Watching the opening night of Ordinary Days was bittersweet, with the ADC two days away from closing for the rest of term. My heart goes out to all the student productions and hard work of the ADC management in putting on theatre in this difficult time, and Ordinary Days is certainly not one to miss on its final night (tonight!).
Ordinary Days is a musical filled with a rollercoaster of emotions, following the lives of four ordinary people living in New York. The plot follows an unlikely friendship between Warren, a young artist whose main job is cat-sitting, and a grad student, Deb, who becomes distressed after losing her thesis notebook. Their portrayals, by Tom Baarda and Ella Lane respectively, were full of energy and enthusiasm. The actors showcased incredible vocal skills, commanding the stage with powerful solos and seamless duets.
The plot also follows a dysfunctional couple, Claire and Jason, who face challenges when moving in together. Maddie Smith and Gabriel Jones had great chemistry, the classic duet ‘Fine’ being a particular highlight at the end of Act One.
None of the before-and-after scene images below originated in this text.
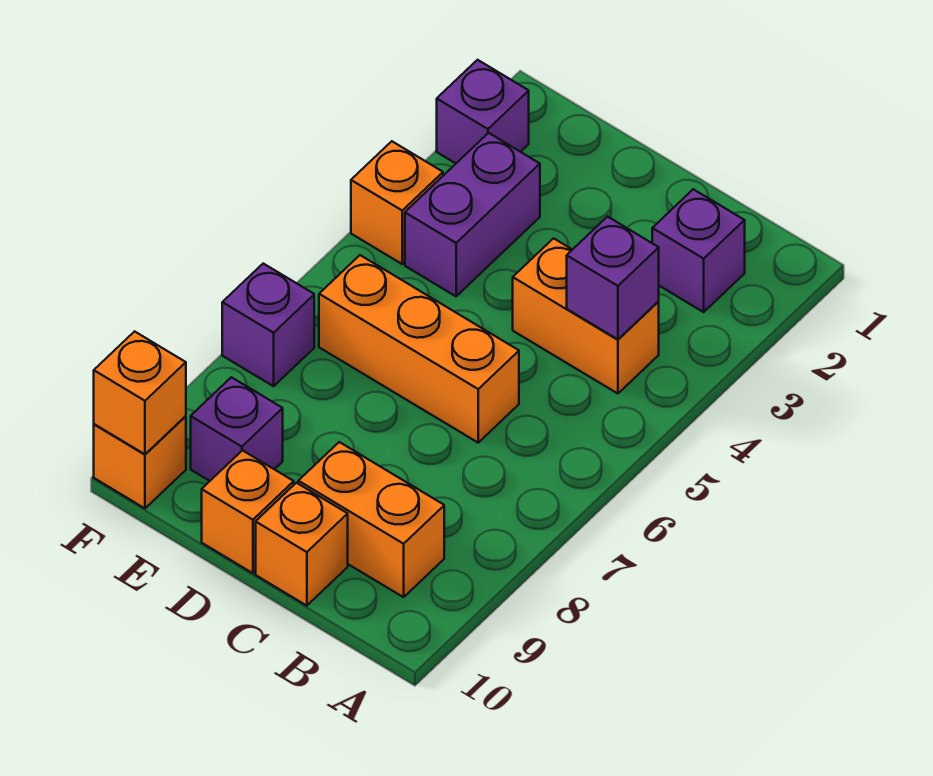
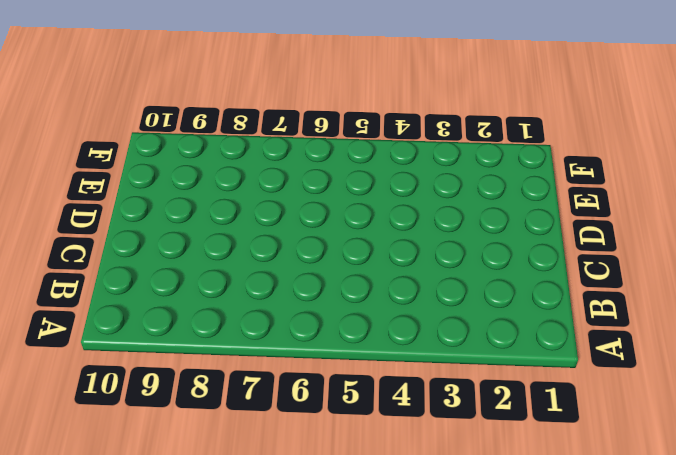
none -> purple brick B2 level 1
none -> orange brick B4:C4 level 1
none -> orange brick B9:C9 level 1

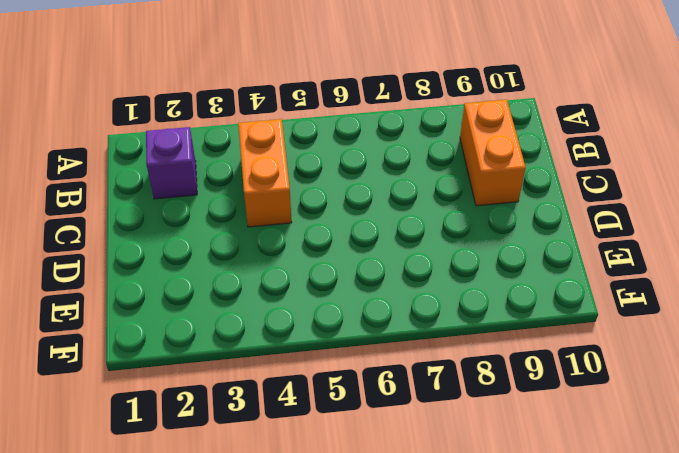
none -> orange brick C6:E6 level 1
none -> orange brick C10 level 1
none -> orange brick D10 level 1

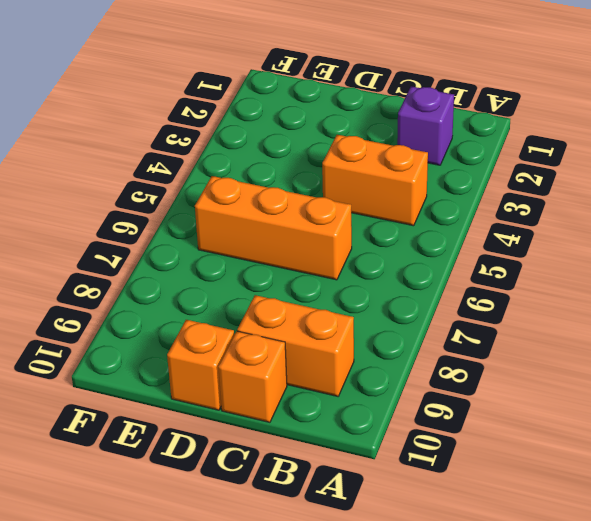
none -> purple brick E3:E4 level 1
none -> purple brick E9 level 1
none -> purple brick F2 level 1

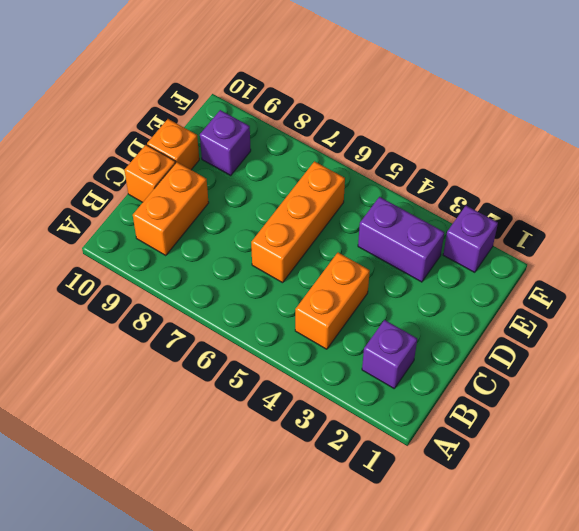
none -> orange brick F4 level 1
none -> purple brick F7 level 1
none -> orange brick F10 level 1

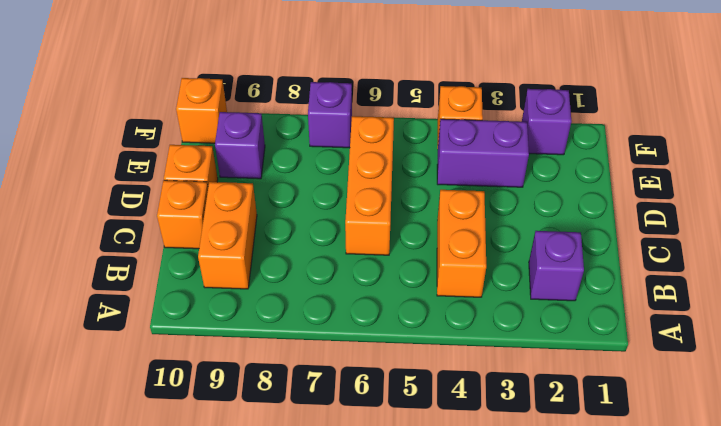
none -> purple brick B4 level 2
none -> orange brick F10 level 2

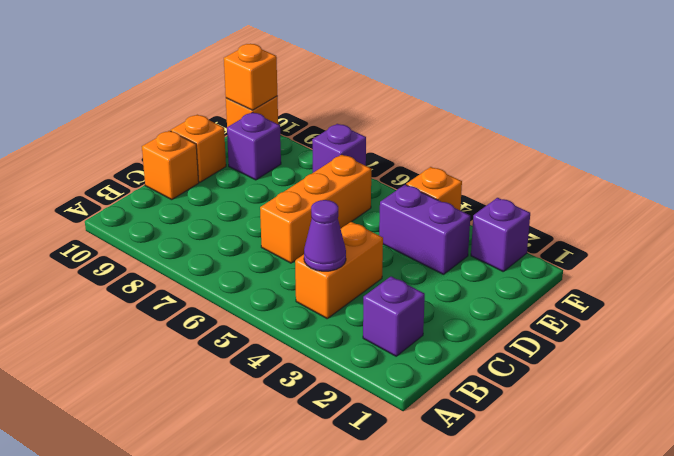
purple cone B4 level 2 -> purple brick B4 level 2
none -> orange brick B9:C9 level 1

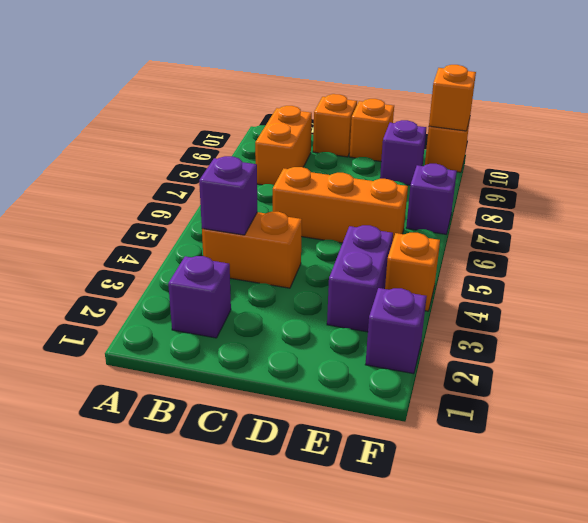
orange brick B8:B9 level 1 -> orange brick B9:C9 level 1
They provided perfect comic timing which was clearly well-rehearsed. Smith’s powerful voice and emotional performance carried some of the more serious songs of the musical, complemented by the soft and smooth vocals of Jones.
Overall, the musical was thoroughly entertaining, heart-warming and funny, with moments of moving seriousness. It was executed professionally and purposefully by director Amber De Ruyt and their production team, including just the right amount of movement, props (e.g. eye-catching umbrellas) and an incredible use of the stage. Credit must also go to Jonathon Powell’s set design and those who brought it to life, for an incredible aesthetic of New York, and the fitting use of split stage.
Stand-out moments include ‘Saturday at the Met’ – an energetic number where the characters’ lives intertwine, showcasing the strong talent of all four cast members. Others include Baarda’s opening number ‘One by One by One’, which shone with enthusiasm and great comedic timing, Lane’s pitch perfect vocals and easy top notes during ‘Dear Professor Thompson’, and Smith’s emotional ‘I’ll Be Here’, which could definitely be a tear-jerker. But there are so many, I can’t list them all here.
De Ruyt’s direction made social distancing between couples seem natural, particularly making use of the various levels of the set. Watching through the livestream, this occasionally led to moments where the camera angles cut off the heads of some performers. This was quickly fixed and easily forgiven by the high standard of the musical, with particular credit due to the talented one-person band and musical director Joseph Giles, whose music kept the show moving forward. Overall, an entertaining, high-quality musical, and one not to miss tonight.